In its African entry, Hemas has plans to buy a 75 per cent stake in a Kenyan firm, Twiga Stationers and Printers Ltd. The Competition Authority of Kenya (CAK) has approved the purchase. “We are in the final stages of closing the working arrangements for the deal, and over the next 2 to 3 months, we want to finalise it,” Mr. Chandra said.

Explaining the reason for venturing into Africa, he said that a lot of Hemas’ businesses still operate out of Sri Lanka, and as a result, the company has a lot of single market dependency. “Diversifying this risk and having at least 25 per cent of our revenue coming out of Sri Lanka is the goal.” Under this strategy, we are creating portfolios of markets where we want to go, Mr. Chandra explained. “These are markets that have a large population, which are growing, and which have unmet demand and are typically markets in Southeast Asia, East Africa etc. They are a little more volatile than established ones, but running businesses in a Sri Lankan scenario for decades, we have stress-tested our business model, and we are confident of our localisation and innovation approach and that we will be successful in Africa.”

He said that at the right time, Hemas will get into personal care products in Africa after establishing the stationery business.

The West Asian crisis has put a ‘temporary’ slow trend in consumer demand which was growing at 7-8 per cent per annum, but it won’t dampen the business if the crisis doesn’t prolong, he said.

Raw material supply, fuel, energy availability are impacted due to the war in Iran, he said but Hemas is well prepared for this in the short run. “In raw material supply we have an impact for most of our Fast Moving Consumer Goods (FMCG) such as soaps, shampoos, hair oils, etc and on the pharmaceutical side which we manufacture at Morrison’s we procure from outside the country. Therefore raw material that we use in some of our products are byproducts of petrochemicals. Similarly some byproducts are required for packaging like in bottles and we need them for pens manufactured by our subsidiary Atlas. So the biggest concern now is to secure raw materials for the next month. Raw material prices are also up from 10 to about 50 per cent and it is a big challenge.” A lot of the purchases happen in US dollars, and the foreign exchange impact in this regard will be big if the war continues, he said.

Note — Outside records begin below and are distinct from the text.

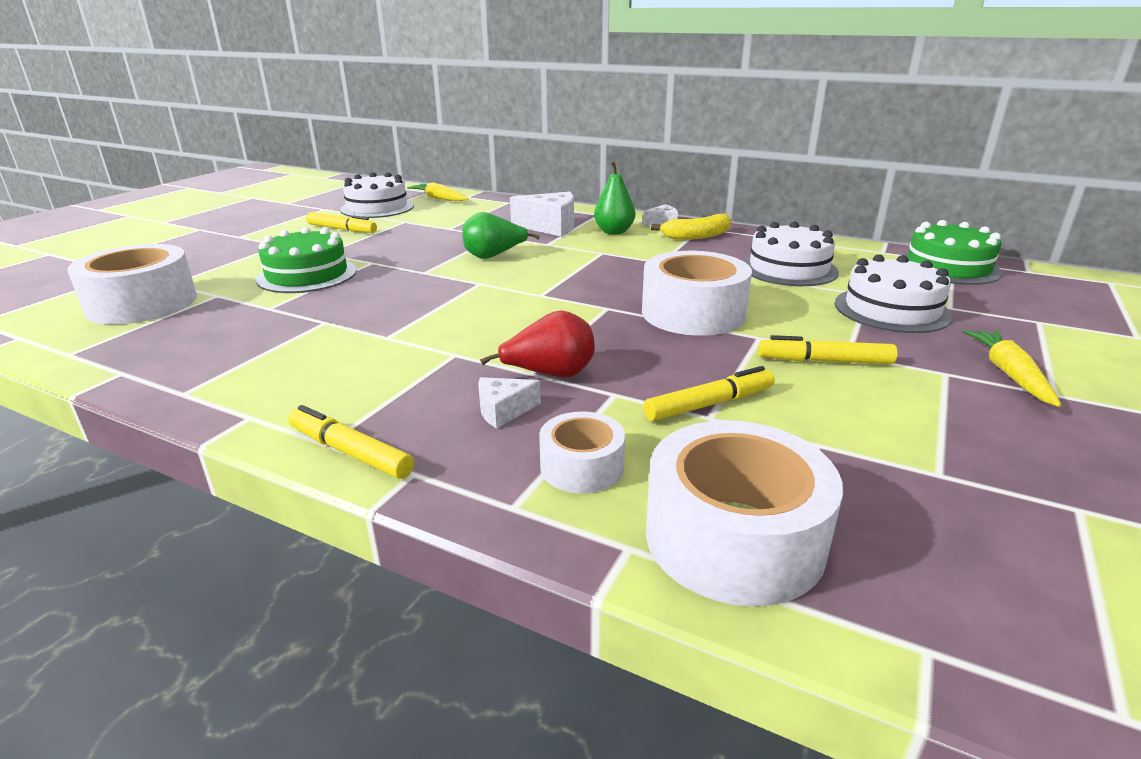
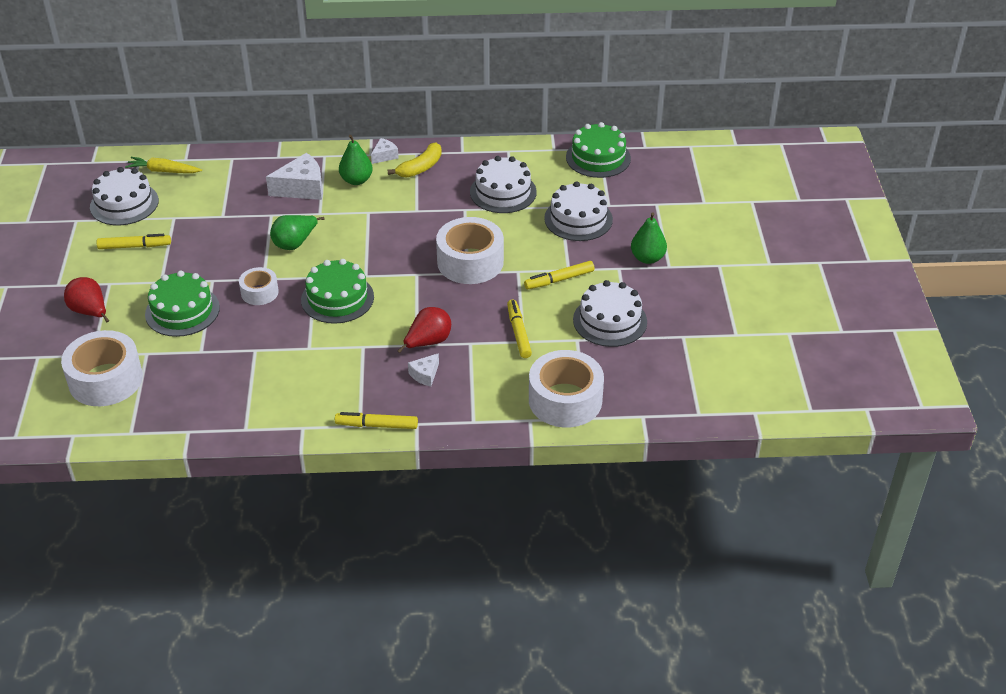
camera: 30 degrees left, 15 degrees up
(228, 257) = (90, 312): none -> red pear
(482, 304) = (337, 298): none -> green cake
(582, 466) = (486, 391): white tape -> white tape (259, 292)
(708, 404) = (518, 333): yellow marker -> yellow marker turned 45 degrees counterclockwise
(901, 435) = (610, 321): none -> white cake
(1009, 374) = (647, 258): yellow carrot -> green pear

With regard to energy availability, he said that fuel is a critical component of Hemas’ business. “We use fuel to run our establishments, such as hospitals and factories. We also use it to service the market.  Most of our sales team, the medical marketing team, and servicing teams need transportation to carry shipments to retailers, supermarkets and collect lab samples.” Procuring fuel is becoming challenging, and the QR code imposed is impacting the serviceability of the operations, he said, adding that Hemas had to re-look at running its entire operation in the field to optimise fuel efficiency. “However, these are temporarily and we are hopeful that whoever ends (the conflict) within 3 to 4 weeks, the country can bounce back but if it prolongs for another 3 to 4 months, some businesses will face large problems.”